What Makes Hatred of Israel Different from Other Political Passions?

April 13 2018

The ongoing protests at the Gaza security fence, and Israel’s efforts to contain them, have once again brought people to the streets of European cities—and even more people to their social-media accounts—to express their outrage at the Jewish state. Noting that these same people are largely indifferent to, for instance, Turkey’s persecution of Kurds or Syria’s gassing of civilians, Brendan O’Neill asks what makes Israel the object of so much hatred:

Israeli activity doesn’t only elicit a response from these campaigners where Turkish or Saudi or Syrian activity does not—it also and always elicits a visceral response. The condemnation of Israel is furious and intense, and the language used about it is dark, strikingly different from the language used about any other state that engages in military activity. Israel is never just wrong or heavy-handed or a country that “foolishly rushes to war,” as protesters would say about Tony Blair and Iraq, and very occasionally about Barack Obama and Libya, and, if they were pressed for an opinion, would probably say about the Turks and the Saudis, too. No, Israel is genocidal. It is a terrorist state, a rogue state, an apartheid state. It is mad, racist, ideological. It doesn’t do simple militarism—it does “bloodletting”; it derives some kind of pleasure from killing civilians, including children. . . . This Jewish state is the worst state, the most bloodthirsty state. . . .

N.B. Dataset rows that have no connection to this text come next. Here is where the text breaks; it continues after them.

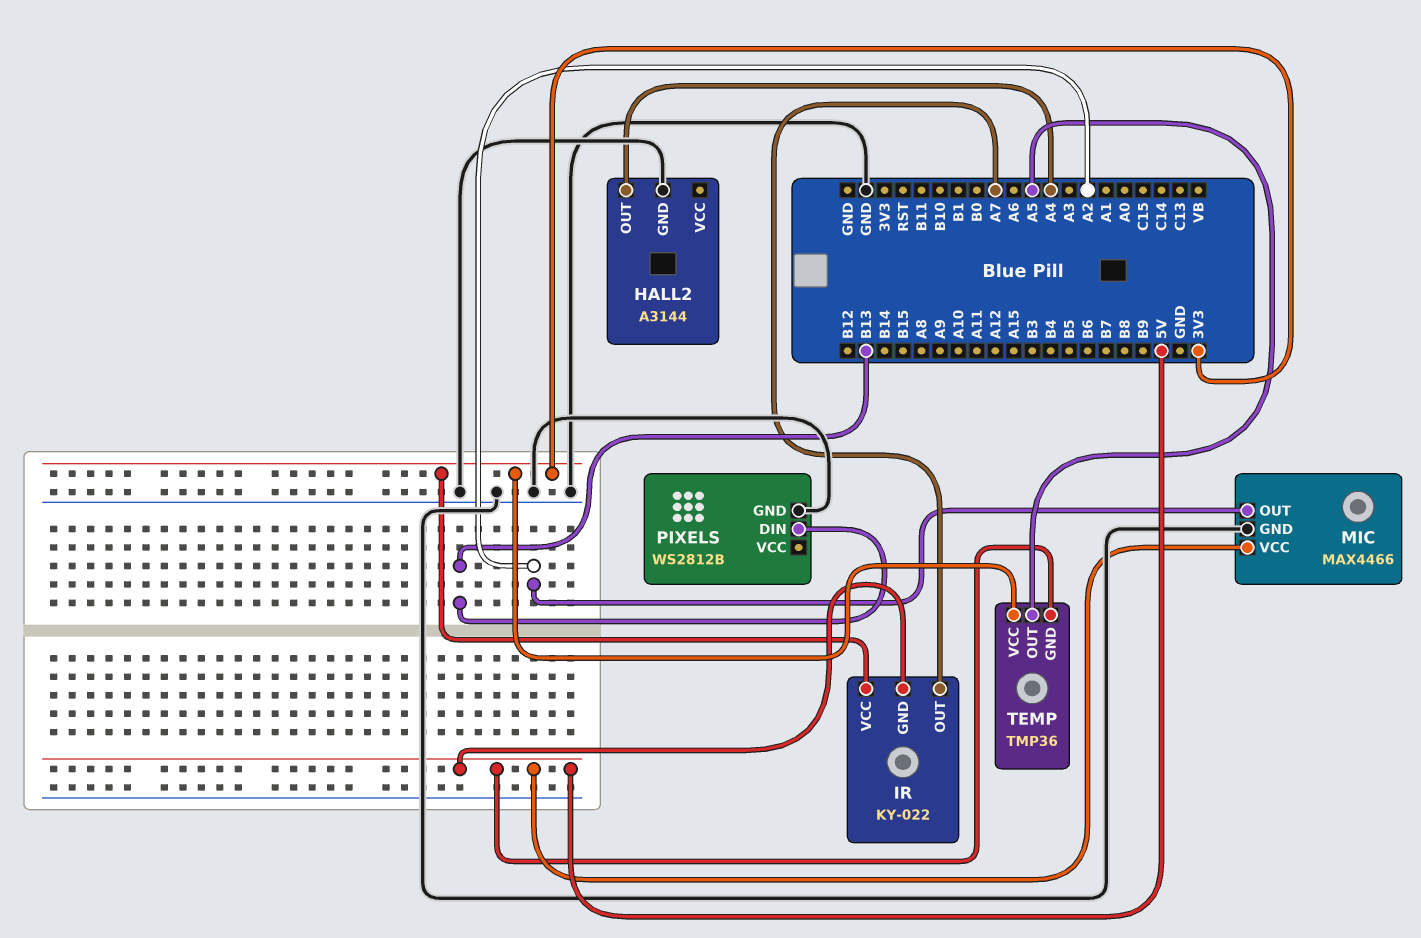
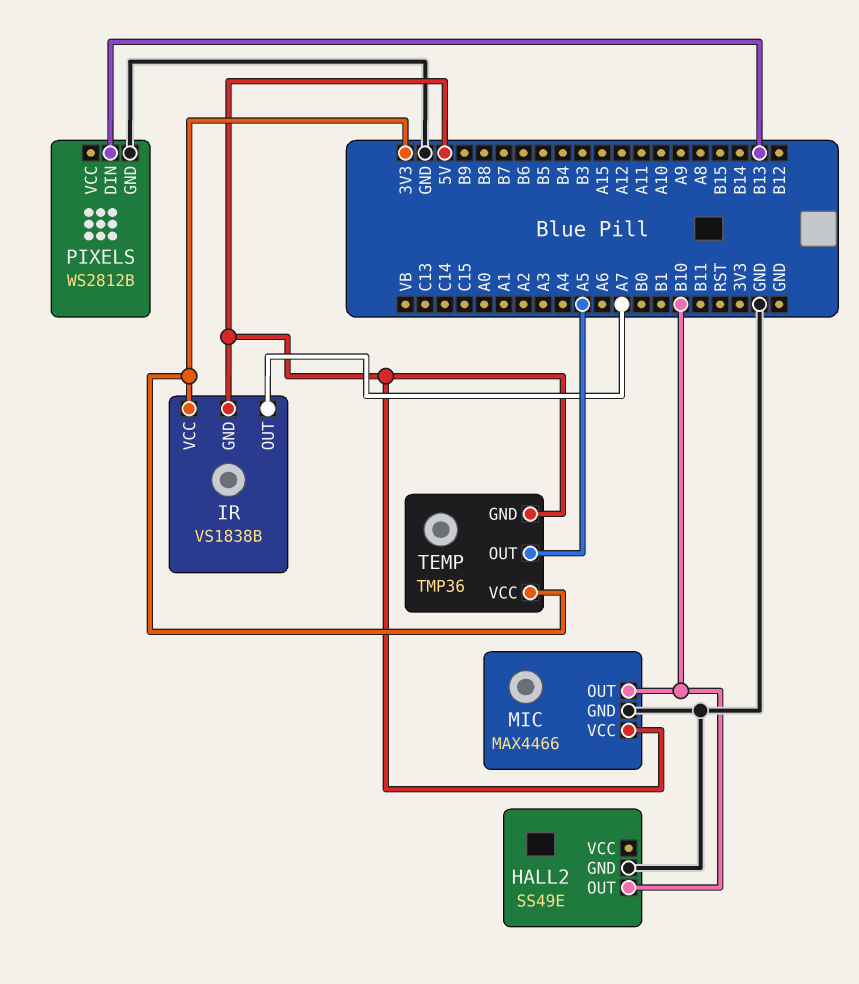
HALL2: A3144 -> SS49E
HALL2 pin OUT: A4 -> B10
IR: KY-022 -> VS1838B
MIC pin OUT: A2 -> B10

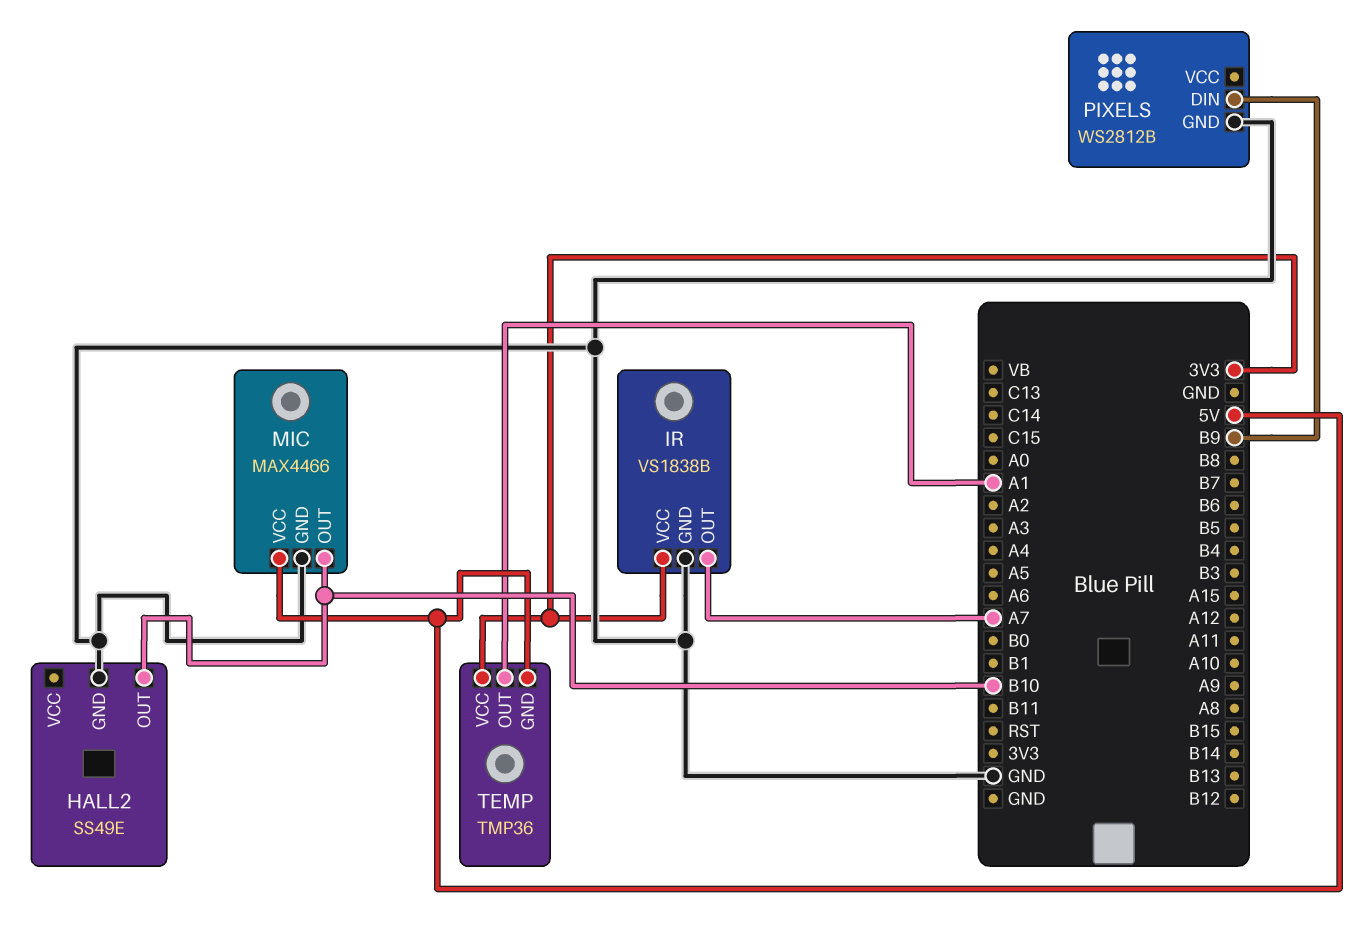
IR pin GND: 5V -> GND
PIXELS pin DIN: B13 -> B9
TEMP pin OUT: A5 -> A1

There is no getting away from it: the thing that is really unique about Israel is how much they hate it.

[The next step is to say that Israelis] are fascists, that the victims of fascism now practice fascism. This is the sentiment behind much of the myopic focus on Israel: that the Jews now do to others what people once did to them. Even though actually they don’t. Even though they do nothing that bears even the remotest resemblance to the Nazis’ effort to exterminate the Jews. And yet at anti-Israel demonstrations, placards compare Gaza with the Warsaw Ghetto; people implore the Jews to remember their own suffering; Israeli flags with swastikas on them are held up. This is not anti-imperialist, it is anti-Jewish; it is the gravest insult to say that Jews or the Jewish state are the new Nazis, and [these protestors] know it is a grave insult.

The treatment of Israel as uniquely colonialist, as an exemplar of racism, as the commissioner of the kind of crimes against humanity we thought we had left in the darkest moments of the 20th century, really captures what motors today’s intense fury with Israel above all other nations: it has been turned into a whipping boy for the sins of Western history, a punching-bag for those who feel shame or discomfort with the political and military excesses of their own nations’ pasts and who now register that shame and discomfort by raging against what they view, hyperbolically, as a lingering expression of that past: Israel and its treatment of the Palestinians.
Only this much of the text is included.